Fire Assay is a technique which analyzes the amount of precious metal (gold, silver, palladium and platinum) in a sample of ore or scrap. It is generally regarded as the most accurate (7-10 ppb or 0.1g/t), economical, and consistent method for gold analysis, though it is time consuming. It works with all forms of gold, and there is no such thing "un-assayable" gold, provided the method is done correctly

It is mentioned in the Doomsday Book and was invented as far back as 2000 BC, when very pure silver was produced from lead ore in Asia Minor. The earliest detailed written record known is De Rey Metallica by Georgius Agricola in 1556, which served as the standard book on the subject for about two centuries.

The process can be split into three stages: fusion, cupellation, and analysis.

Fusion: A sample of 10-30 g is blended into a fine powder. The most common sample is 30 g, which is roughly equivalent to a traditional "assay tonne". Up to 150 g can be used for particularly low concentrations.

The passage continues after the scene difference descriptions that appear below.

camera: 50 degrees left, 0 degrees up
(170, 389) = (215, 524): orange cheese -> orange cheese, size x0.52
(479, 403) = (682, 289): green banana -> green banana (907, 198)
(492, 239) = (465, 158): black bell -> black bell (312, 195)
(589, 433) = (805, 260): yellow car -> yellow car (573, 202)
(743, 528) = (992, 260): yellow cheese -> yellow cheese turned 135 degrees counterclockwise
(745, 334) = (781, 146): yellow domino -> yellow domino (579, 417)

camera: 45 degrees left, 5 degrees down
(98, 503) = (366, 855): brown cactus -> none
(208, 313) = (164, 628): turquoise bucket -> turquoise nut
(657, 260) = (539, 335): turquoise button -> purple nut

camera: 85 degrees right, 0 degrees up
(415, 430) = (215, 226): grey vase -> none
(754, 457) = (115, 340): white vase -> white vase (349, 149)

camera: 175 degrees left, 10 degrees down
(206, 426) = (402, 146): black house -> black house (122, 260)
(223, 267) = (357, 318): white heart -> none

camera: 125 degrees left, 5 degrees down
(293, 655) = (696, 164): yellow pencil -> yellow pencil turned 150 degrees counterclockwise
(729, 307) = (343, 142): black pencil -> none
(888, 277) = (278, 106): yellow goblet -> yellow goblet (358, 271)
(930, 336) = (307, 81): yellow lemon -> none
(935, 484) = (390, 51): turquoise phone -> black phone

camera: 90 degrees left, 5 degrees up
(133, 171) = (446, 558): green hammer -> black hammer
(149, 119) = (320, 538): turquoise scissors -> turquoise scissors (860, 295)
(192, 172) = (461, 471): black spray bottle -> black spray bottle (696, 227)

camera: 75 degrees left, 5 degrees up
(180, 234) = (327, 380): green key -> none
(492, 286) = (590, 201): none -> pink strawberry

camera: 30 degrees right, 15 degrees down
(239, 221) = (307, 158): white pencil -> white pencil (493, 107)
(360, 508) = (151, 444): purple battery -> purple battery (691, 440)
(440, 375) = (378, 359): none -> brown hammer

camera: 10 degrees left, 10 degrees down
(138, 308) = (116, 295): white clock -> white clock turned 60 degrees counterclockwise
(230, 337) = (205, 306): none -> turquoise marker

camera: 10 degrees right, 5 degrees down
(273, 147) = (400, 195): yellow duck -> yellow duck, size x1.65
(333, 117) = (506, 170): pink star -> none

This is added into a crucible along with lithard (PbO), borax (sodium borate), silica (sodium dioxide) and soda ash (sodium carbonate) to form a melt, and heated to 1000-1200° C. The exact temperature and composition of the ingredients depends on what trace elements are present in the sample. For instance, a siliceous ore requires a basic flux, and a basic ore requires an acid flux; soda ash is good at removing sulfur; etc. The details are adjusted to suit the ore, using an approach based on long empirical experience. The whole process from start to finish has a high degree of skill and benefits from having an assayer with knowledge and intuition.

The main purpose of these extra ingredients are to create a "flux" which mixes with the sample. This flux lowers the melting point of the mixture (mainly required for the metal oxide impurities) and imparts a homogeneous fluidity.

A small amount of carbon is added causing some of the lithard to be oxidized to lead and sink to the bottom of the melt along with any silver. Gold platinum and palladium in the melt will then drift into the lead-silver alloy at the bottom, while the impurities are collected into the liquid slag. The reactions here are complex and much of it has not been theoretically mapped out, but the basic principle is that the hot PbO is very oxidizing, and the slag is very soluble to metal oxides, so anything not a precious metal will tend to be oxidized and drift into the slag. In addition, most precious metals exhibit a good affinity for lead by themselves, and even the ones which do not will be dense enough to sink into the pool at the bottom, forming a mechanical mixture.

The melt is added to a mold and allowed to cool, then the glassy slag separates cleanly by tapping with a small hammer, leaving a lead button.

Cupellation:  The lead button is placed inside a cupel, which is a crucible made of pourous bone ash or magnesia. When heated to about 800-1000° C in air, the molten lead is oxidized back to PbO which then melts and is drawn into the cupel by capilliary action, leaving a small bead (called a dore bead) of precious metal. Cupels are rated by the grams of lead oxide they will absorb.

Analysis: The dore bead can be analyzed directly, or the silver can first be separated using nitric acid, dissolving the silver as silver nitrate. Separating the metals allows gravimetric analysis. The most common analytical method used today is AA (Atomic absorption spectroscropy). Other methods used are ICP (Inductively coupled plasma atomic emission spectroscopy), ICP/MS (Inductively coupled plasma mass spectroscopy) or for very low concentrations, INAA (Instrumental Neutron Activation Analysis).